Referring to FIG. 7, an anti-drift mechanism 60 constructed according to a second preferred embodiment of the present invention is composed of two guide members 70, two adjustment members 80, and two pressing axial members 90. The structural relationships among the guide members, the adjustment members 80, and the pressing axial members 90 are similar to those of the first embodiment, having the differences recited below. Each of the guide members 70 includes a support piece 72 radially extending from one end thereof. Each of the support pieces 72 has a distal end pivotably mounted to the chassis 12 of the treadmill 10 via a pivot pin 74 to strengthen the support of the guide member 70 structurally. In this way, as shown in FIG. 8, the user can rotate one of the screw bolts 82 subject to the direction that the endless belt 16 drifts toward, or rotate the two screw bolts at the same time, to drive one or two of the guide members 70 via the threaded connection with one or two of the screw bolts 82 to move downward toward the endless belt 16; meanwhile, one or two of the pressing axial members 90 increasingly oppress the endless belt 16 along with one or two of the guide members 70 for the purpose of adjusting the endless belt 16 to the normal operational position.

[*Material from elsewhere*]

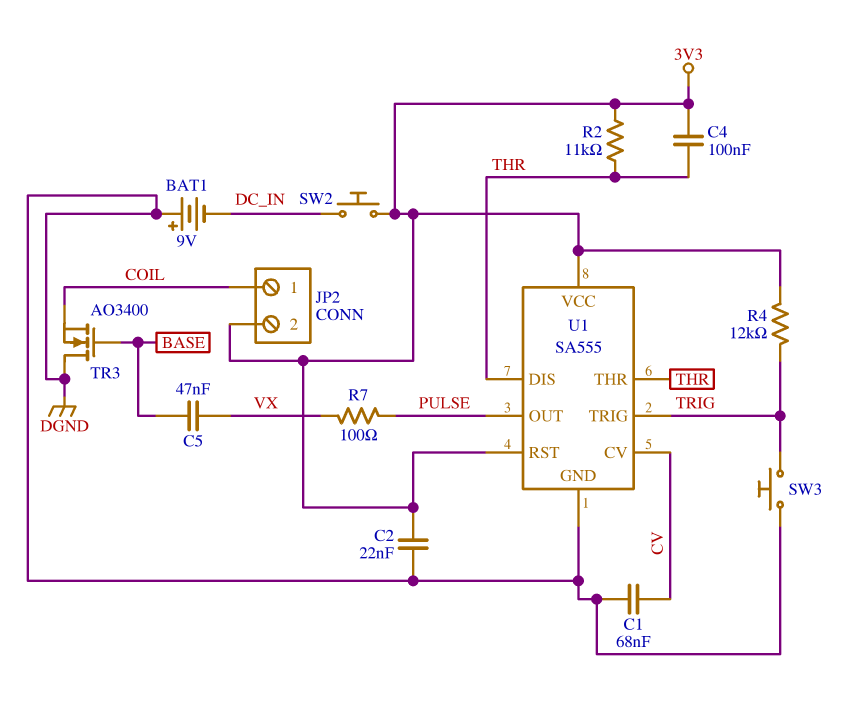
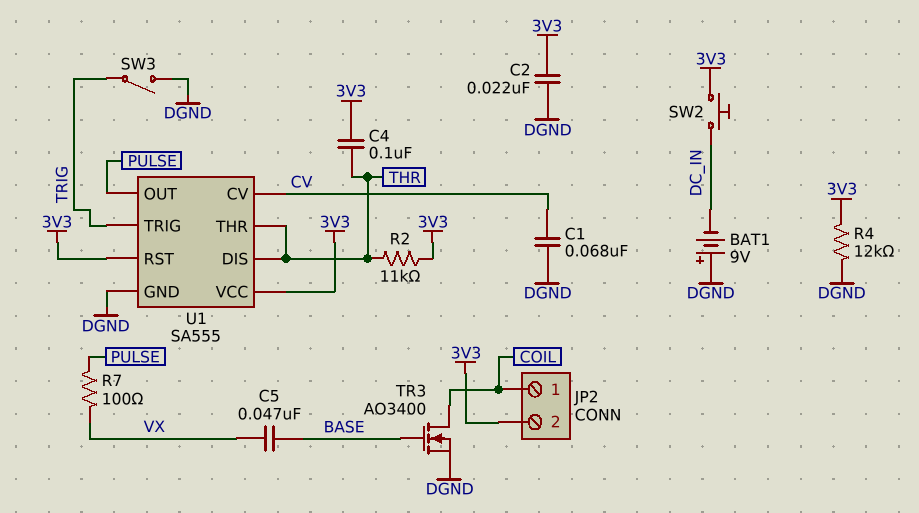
R4: 12k (3V3, TRIG) -> 12k (3V3, DGND)
SW3: button (DGND, TRIG) -> switch (DGND, TRIG)
TR3: NMOS AO3400 (G BASE, D DGND, S COIL) -> NMOS AO3400 (G BASE, D COIL, S DGND)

In conclusion, the anti-drift mechanism of the present invention can control the guide members for longitudinal movement by the simple coordination between the screw bolts and the threaded holes to force the pressing axial members to act along with the guide member for adjusting the drift of the endless belt in counterrotation. The whole operation is very simple and can effectively lower the difficulty of calibrating the endless belt in counterrotation to reach the objective of the present invention.

Although the present invention has been described with respect to specific preferred embodiments thereof, it is in no way limited to the specifics of the illustrated structures but changes and modifications may be made within the scope of the appended claims.